La recherche sur les vaccins avance beaucoup plus lentement que la plupart des gens ne le pensent, précise-t-il, en observant que de nombreuses injections administrées aujourd’hui reposent sur des vaccins développés il y a plusieurs décennies. « Si vous regardez l’histoire des vaccins, nous n’avons pas vraiment vu un grand nombre de nouveaux vaccins arriver sur le marché très fréquemment », regrette-t-il. « Il y en a, mais ce n’est pas fréquent. »

Une chercheuse travaille en laboratoire à l’institut Migal dans une photo sans date publiée par l’institut de recherche. (Crédit : Lior Journo)

Il explique que lorsque de nouveaux vaccins sont développés, il y a « des processus longs et difficiles qui ne sont généralement pas sans embûches ». Souvent, le vaccin en cours de développement n’est pas encore suffisamment sûr ou efficace, « et il faut se remettre au travail pour essayer de l’améliorer ».

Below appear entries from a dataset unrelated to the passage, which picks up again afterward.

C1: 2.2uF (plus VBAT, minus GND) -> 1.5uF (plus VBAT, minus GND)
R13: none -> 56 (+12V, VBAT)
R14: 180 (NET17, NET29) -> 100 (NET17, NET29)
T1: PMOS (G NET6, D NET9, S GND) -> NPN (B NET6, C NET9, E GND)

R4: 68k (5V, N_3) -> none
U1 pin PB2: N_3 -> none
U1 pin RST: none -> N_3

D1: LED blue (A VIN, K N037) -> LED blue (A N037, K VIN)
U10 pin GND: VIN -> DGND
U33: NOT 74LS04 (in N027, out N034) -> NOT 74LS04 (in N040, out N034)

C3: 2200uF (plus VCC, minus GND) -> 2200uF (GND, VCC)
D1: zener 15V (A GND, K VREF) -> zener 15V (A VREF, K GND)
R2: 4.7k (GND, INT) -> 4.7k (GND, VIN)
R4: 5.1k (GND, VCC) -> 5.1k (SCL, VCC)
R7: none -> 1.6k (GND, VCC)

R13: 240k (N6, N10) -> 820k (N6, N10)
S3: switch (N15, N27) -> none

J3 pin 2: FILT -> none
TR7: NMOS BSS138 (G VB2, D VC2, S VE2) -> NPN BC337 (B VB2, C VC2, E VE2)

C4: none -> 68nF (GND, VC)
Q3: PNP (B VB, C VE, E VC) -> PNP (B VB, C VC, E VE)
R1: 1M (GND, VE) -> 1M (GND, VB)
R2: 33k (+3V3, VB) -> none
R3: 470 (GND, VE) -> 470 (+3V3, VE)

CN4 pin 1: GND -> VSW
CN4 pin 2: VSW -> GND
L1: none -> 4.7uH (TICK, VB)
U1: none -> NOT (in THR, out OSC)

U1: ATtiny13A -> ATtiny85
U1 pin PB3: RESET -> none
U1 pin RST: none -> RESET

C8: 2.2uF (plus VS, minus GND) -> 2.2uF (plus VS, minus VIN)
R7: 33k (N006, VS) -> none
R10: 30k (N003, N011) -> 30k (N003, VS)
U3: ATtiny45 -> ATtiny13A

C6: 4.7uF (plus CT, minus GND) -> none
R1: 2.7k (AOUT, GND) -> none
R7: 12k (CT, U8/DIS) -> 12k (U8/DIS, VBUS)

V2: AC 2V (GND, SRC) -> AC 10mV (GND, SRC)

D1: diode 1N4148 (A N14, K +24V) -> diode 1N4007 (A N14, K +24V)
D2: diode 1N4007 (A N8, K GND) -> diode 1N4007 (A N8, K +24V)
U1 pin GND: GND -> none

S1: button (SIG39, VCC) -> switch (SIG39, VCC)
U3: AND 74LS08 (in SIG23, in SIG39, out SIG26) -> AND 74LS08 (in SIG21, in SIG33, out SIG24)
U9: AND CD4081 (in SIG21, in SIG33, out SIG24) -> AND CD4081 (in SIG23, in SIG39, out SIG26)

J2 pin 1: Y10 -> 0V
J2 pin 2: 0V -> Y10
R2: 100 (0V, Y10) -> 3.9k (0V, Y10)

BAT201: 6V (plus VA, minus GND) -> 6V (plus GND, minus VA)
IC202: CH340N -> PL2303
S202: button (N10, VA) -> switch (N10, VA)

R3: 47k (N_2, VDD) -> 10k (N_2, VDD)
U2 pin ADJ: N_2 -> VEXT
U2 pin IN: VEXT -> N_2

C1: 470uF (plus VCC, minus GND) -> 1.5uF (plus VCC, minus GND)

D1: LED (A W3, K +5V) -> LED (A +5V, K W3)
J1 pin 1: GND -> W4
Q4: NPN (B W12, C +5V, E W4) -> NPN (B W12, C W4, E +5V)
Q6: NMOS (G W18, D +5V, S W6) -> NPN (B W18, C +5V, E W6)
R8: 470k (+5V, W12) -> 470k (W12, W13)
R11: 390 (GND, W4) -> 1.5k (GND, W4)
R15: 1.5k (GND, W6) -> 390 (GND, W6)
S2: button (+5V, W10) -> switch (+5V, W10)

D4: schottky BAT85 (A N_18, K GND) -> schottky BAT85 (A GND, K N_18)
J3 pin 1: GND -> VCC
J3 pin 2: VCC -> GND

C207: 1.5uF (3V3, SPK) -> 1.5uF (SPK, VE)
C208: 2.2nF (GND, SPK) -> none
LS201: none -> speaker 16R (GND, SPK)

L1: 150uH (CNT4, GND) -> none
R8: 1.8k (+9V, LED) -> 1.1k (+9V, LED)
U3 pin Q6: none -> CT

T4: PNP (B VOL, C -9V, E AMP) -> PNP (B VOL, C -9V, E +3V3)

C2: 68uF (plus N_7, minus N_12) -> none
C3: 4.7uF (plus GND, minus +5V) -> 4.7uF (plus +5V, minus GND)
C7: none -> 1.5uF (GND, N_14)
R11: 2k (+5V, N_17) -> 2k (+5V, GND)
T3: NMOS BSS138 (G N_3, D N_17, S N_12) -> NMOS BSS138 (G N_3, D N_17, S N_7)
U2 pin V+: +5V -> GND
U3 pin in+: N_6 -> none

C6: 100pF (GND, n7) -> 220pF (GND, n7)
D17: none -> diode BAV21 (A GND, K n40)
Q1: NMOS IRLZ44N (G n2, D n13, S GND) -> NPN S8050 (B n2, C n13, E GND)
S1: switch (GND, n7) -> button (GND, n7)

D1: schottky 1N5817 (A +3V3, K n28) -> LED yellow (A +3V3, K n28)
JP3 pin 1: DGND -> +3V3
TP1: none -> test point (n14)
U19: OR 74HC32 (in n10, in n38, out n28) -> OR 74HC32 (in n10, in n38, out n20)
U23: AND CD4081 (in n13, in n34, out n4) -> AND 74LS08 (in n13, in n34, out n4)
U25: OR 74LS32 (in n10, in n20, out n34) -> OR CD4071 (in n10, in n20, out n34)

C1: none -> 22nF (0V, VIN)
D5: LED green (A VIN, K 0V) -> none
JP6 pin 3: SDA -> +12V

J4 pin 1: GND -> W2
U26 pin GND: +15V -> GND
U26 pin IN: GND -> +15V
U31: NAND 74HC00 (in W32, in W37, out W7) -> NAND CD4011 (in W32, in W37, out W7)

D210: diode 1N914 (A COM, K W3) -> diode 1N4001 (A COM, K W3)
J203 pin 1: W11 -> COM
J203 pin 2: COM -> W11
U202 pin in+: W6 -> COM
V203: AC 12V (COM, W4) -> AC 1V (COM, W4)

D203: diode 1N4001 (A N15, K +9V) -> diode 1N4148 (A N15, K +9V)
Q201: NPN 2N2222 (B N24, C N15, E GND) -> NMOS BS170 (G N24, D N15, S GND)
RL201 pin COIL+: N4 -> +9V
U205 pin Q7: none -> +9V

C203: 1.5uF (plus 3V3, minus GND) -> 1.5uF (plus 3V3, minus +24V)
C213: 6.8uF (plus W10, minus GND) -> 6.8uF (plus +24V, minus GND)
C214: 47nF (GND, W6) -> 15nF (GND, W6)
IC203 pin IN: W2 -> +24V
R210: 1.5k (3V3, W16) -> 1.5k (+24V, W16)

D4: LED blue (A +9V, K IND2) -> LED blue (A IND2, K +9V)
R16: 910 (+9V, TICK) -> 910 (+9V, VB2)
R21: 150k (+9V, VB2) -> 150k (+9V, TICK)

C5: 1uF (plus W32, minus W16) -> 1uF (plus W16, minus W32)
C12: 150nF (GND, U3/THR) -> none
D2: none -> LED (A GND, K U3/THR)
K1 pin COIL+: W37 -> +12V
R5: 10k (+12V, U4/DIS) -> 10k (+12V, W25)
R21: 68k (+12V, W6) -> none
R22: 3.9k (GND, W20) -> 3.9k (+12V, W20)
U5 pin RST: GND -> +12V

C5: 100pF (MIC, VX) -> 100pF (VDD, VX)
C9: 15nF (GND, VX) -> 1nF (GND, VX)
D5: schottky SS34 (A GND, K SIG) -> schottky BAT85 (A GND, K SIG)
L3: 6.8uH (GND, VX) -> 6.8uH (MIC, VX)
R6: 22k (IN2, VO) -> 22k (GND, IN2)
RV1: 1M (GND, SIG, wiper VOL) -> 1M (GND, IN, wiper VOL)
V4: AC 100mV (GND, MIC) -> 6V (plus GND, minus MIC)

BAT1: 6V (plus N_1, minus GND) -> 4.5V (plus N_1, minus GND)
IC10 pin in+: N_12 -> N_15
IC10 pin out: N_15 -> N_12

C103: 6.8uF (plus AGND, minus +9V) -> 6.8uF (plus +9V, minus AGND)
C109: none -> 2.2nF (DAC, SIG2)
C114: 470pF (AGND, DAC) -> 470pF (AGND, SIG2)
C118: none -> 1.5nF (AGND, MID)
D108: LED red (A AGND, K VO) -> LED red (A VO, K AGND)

Chen Katz, de l’institut de recherche israélien Migal Galilee, financé par l’État, a déclaré la semaine dernière au Times of Israël qu’un vaccin pourrait être testé sur l’homme dans le délai de trois mois annoncé par le ministère des Sciences. La société de biotechnologie Moderna, basée à Boston, prévoit de commencer les essais sur l’homme pour son propre vaccin le mois prochain.

Interrogé sur les affirmations selon lesquelles une percée est imminente, Manfred Green répond : « Il y a beaucoup de sociétés et d’équipes de recherche qui font des recherches sur les vaccins depuis des années et elles doivent être optimistes, sinon elles ne seraient pas en activité ».